I am not sure this will happen in my lifetime. Short of some major catastrophe that delivers us back to horse and saddle, I’m not sure it is possible. But I do still believe in the power of brave, creative, and passionate individuals to spark personal and local change. I have seen it, and when it happens, it’s a thing of beauty. We can all do our part everyday by being a little more intentional, by thinking of what kind of systems we honor and support with our dollars, and by choosing better ones. We can live in simplicity and in harmony with our surroundings, and we can learn to love selflessness.

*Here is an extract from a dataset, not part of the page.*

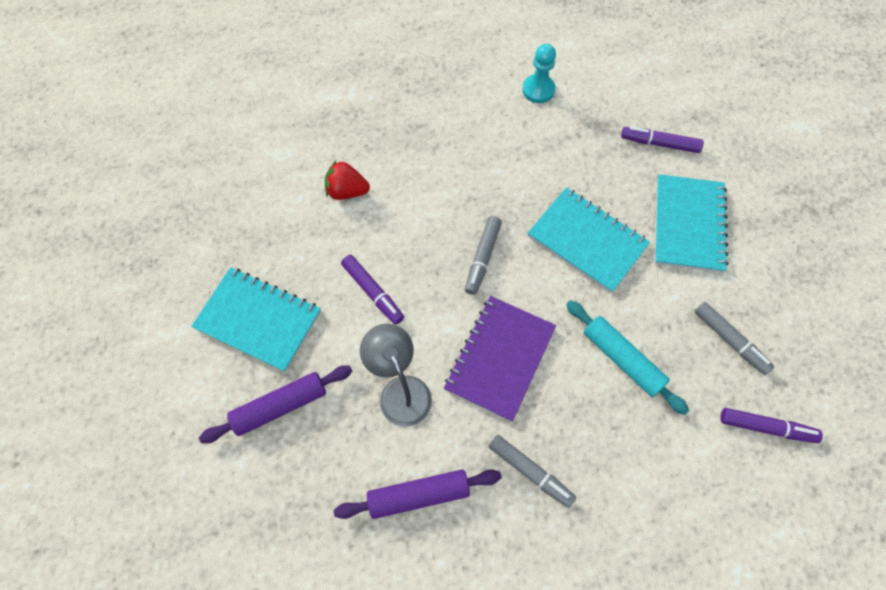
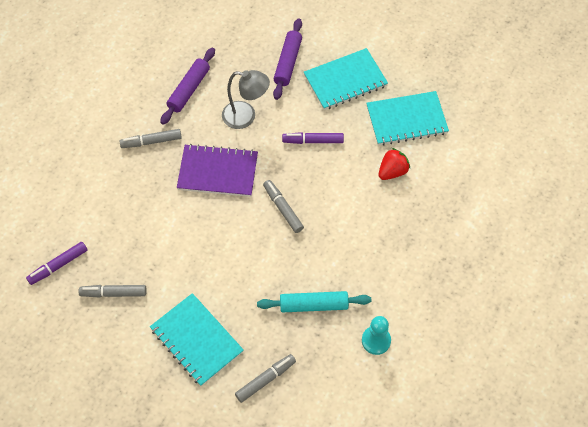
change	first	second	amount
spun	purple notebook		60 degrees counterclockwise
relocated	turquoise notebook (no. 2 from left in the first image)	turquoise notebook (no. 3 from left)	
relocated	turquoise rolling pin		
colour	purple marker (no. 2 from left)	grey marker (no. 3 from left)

Since today is the meeting place of poetry month and Earth Day, and since I didn’t have time to finish a longer essay-style reflection, I wanted to share a few earth-loving poems I’ve written lately. Please let me know what you think if you feel so inclined. Since we are nearing the end of Earth Day, it seems suitable to point out that we should wake up each day full of love and gratitude for the earth, for our very lives, for clean air and water and soil and plant life, for what we’ve been offered to squander. God knows no glory like a plant.
The following five poems are from a new collection I’m putting together called Never Let the World Take Your Wildness: Poems Against the Machine.
An Ode to Shattered Glass
These old roads we ride on
were built by the dead
They are too straight
and too narrow
They’re occupied by machines
that become more grotesque
with each year
and there we are in them
more grotesque
with each year
not thinking of why
or where we’re going
so I started thinking
what Ed Abbey thought before
that we should find the roadside
pull the damned thing over
next to a field of flowers
or beside a forest
which is waiting for us
We should break out
and take a look around
and turn back only
to throw a rock
We should write an ode
to shattered glass
We should walk away
walk forever away
into the older wood
into the pathless place
With our feet
we should make a new
more lovely, more profound,
more enduring trail
Nature is a Proper God
She both gives and takes away
You may enjoy a pleasant walk
through some ancient grove
bathed in moments of bliss
to later find a tick
embedded in your beltline—
In wildness, there is resilience
and there is death
There exists a kind of
animal fervor, a wholeness
that tells no lies,
doesn’t promise to be
something it isn’t
After its dark slumber
life hums again, emerges
with crystalline body
from the muck
Consciousness arises
in the world
Out Beyond Civilization
Out beyond civilization
there is another world
that calls to us,
its lost children,
to come home
Earth
Don’t we all seem
like one big
dysfunctional family?
At least
we’re
family
What if everything is perfect?
What if everything is perfect
exactly how it is
flat tires and round
characters
you and your broken wares
rings round your eyes
getting sober in your late 30s
all corruption and indecency
God’s plan for us
The planet burning
another scene in the act
What if peace is a wheel
without spokes
unable to get going
all the flowers
melting before the sun
What I really want to ask is
What if you are free
pretending like you’re not
your sadness the key
to the great gateway
of mystery
the brutality of your life
a perfect door
to harmony
(Did I say 5? Here’s a little two-liner to end on.)
What I have learned
I have learned this at least in life —
it was a privilege to stand amongst the cudweed
These are so so wonderful, James - I can’t wait to read more. Thank you for sharing your poetry - it’s a balm & a fellow witness.
A privilege indeed ... enjoyed your reflections and your poems. Look forward to reading more from this collection.